Marché du travail tunisien : Comment sortir du cercle vicieux de l’informalité et du chômage ?
L’Institut national de la statistique (INS) a publié des indicateurs fort négatifs du marché du travail en Tunisie. En fait, ces indicateurs ne sont pas nouveaux. Ils perdurent, depuis un demi siècle, et se caractérisent par leur négativité structurelle et qualitative. Dans le détail, cette dégradation s’articule autour de trois axes :
Le premier consiste en un taux de chômage persistant de 16%, soit 667 mille personnes sur un total de population active estimée à 4,2 Millions d’individus dont 3,5 millions occupés. Ce niveau de chômage masque Toutefois d’importantes disparités. Le taux de chômage des jeunes âgés entre 15 et 24 ans étant le plus élevé (40,5%) suivi de ceux des diplômés de l’enseignement supérieur (25%) et des femmes (22,1%).

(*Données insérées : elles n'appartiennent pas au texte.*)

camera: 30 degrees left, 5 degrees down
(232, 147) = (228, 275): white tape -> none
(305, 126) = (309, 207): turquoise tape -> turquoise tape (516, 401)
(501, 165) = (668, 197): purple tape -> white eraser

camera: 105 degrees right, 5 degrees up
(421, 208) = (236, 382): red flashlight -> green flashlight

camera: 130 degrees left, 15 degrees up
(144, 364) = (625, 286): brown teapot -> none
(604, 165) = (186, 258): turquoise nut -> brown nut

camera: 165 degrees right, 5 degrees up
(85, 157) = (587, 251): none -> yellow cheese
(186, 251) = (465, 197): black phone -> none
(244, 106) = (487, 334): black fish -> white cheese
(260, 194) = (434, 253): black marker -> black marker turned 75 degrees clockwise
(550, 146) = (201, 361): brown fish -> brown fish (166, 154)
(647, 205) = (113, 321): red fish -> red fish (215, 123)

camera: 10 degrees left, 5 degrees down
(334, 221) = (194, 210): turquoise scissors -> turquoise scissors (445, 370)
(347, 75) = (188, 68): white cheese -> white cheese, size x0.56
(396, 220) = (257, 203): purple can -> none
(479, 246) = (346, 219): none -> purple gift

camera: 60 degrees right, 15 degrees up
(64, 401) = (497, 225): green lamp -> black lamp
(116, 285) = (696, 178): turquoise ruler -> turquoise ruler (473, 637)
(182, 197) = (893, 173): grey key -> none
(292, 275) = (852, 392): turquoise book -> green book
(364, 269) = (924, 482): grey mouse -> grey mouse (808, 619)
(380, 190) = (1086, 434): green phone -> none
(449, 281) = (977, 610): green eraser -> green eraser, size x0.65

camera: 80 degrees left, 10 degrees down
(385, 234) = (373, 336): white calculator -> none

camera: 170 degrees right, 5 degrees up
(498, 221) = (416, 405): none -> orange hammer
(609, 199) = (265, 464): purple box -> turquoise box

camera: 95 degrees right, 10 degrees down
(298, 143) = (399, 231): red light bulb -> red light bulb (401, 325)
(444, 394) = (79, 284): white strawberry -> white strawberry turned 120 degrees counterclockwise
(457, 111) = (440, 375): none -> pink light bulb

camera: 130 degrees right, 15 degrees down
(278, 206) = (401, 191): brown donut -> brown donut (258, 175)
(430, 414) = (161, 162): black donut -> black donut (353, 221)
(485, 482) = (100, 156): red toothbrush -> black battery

Le deuxième axe porte sur la précarité de l’emploi en ce sens où la population employée étant principalement impliquée dans des activités à faible valeur ajoutée ( commerce, restauration, cafés, transports, télécommunications, bâtiment, textile et l’habillement), nécessitant donc en priorité des profils d’éducation primaire et/ou secondaire et l’informalité, avec comme corollaire l’exacerbation de la sous-traitance et du travail intérimaire.
“Le taux de chômage en Tunisie reste élevé, notamment chez les jeunes et les diplômés, révélant une crise structurelle du marché du travail.”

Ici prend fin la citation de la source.